I have these very tiny like this . even smaller organisms while/creme color in my tanks I think with a tail but it's just so tiny I can't see much...

what are those? I want to get rid of them from my shrimp tank any ideas?

this guy in another site says it's sign that you have a good tank setup and that normal micro organisms live in your water... is this true?

another thing he says "Gastromyzon punctulatus" this fish can help get rid of them because its main diet is micro organisms in the water... but I can't really put that fish in my shrimp tank.

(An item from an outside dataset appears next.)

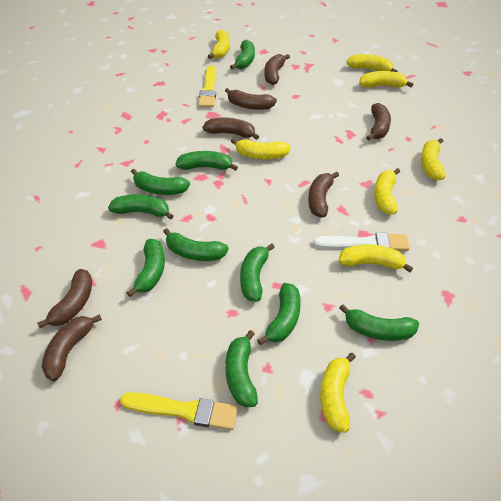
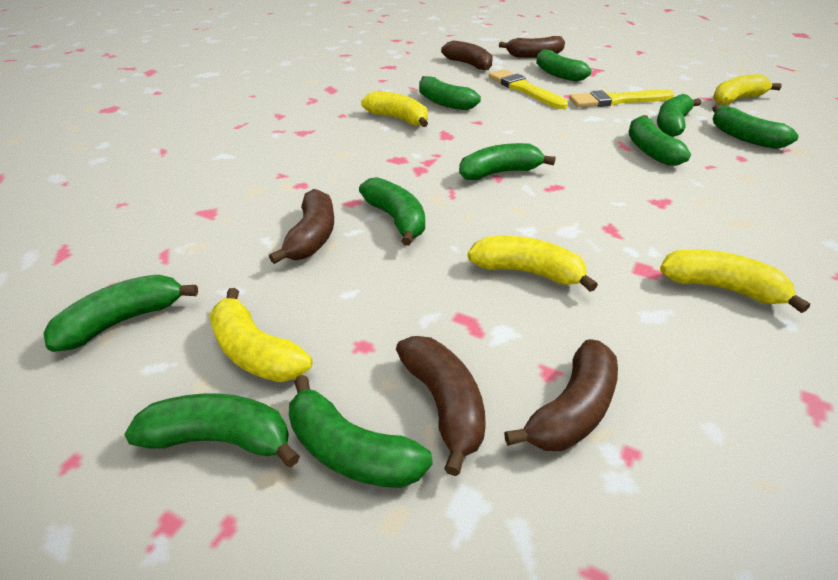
brown banana: 7 -> 5
white brush: 1 -> 0
yellow banana: 8 -> 5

any thoughts? ideas? do you have them in your shrimp tank and if you do what do you do about it?

thanks.


----------



## J-P (Feb 27, 2011)

cyclops?

the things on the tail are egg sacs, males do not have this. If that is what you have it is harmless.


----------



## Will (Jul 24, 2008)

other than cyclops, could they be?
-daphnia (water fleas)
-hydra
-nymph larvae


----------



## J-P (Feb 27, 2011)

Will Hayward said:


> other than cyclops, could they be?
> -daphnia (water fleas)
> -hydra
> -nymph larvae


Hydra & Nymph pics

Hydra can be numerous, but the nymph .... usually they are larger and not considered micro organisms.


----------



## Will (Jul 24, 2008)

considering the OP hasnt identified what it is yet, and only described it as tiny, whitish, with possibly a tail, I decided not to limit it to micros.


----------



## patricka (Mar 24, 2011)

J-P said:


> cyclops?
> 
> the things on the tail are egg sacs, males do not have this. If that is what you have it is harmless.


they're so damn tiny... and I have very good close vision.

I have to say cyclops if not then daphnia.

they're more round than long... now I can't say if they have long tails or not.

so how do I get rid of cyclops?

one last thing, I also noticed a tiny worm like thing again I think it's white on the aquarium glass... is that a palnar... thingy?

all this is in my shrimp tank.

thanks for any help/information you can provide.


----------



## Will (Jul 24, 2008)

cyclops and daphnia are both fine, even benificial to have in an aquarium.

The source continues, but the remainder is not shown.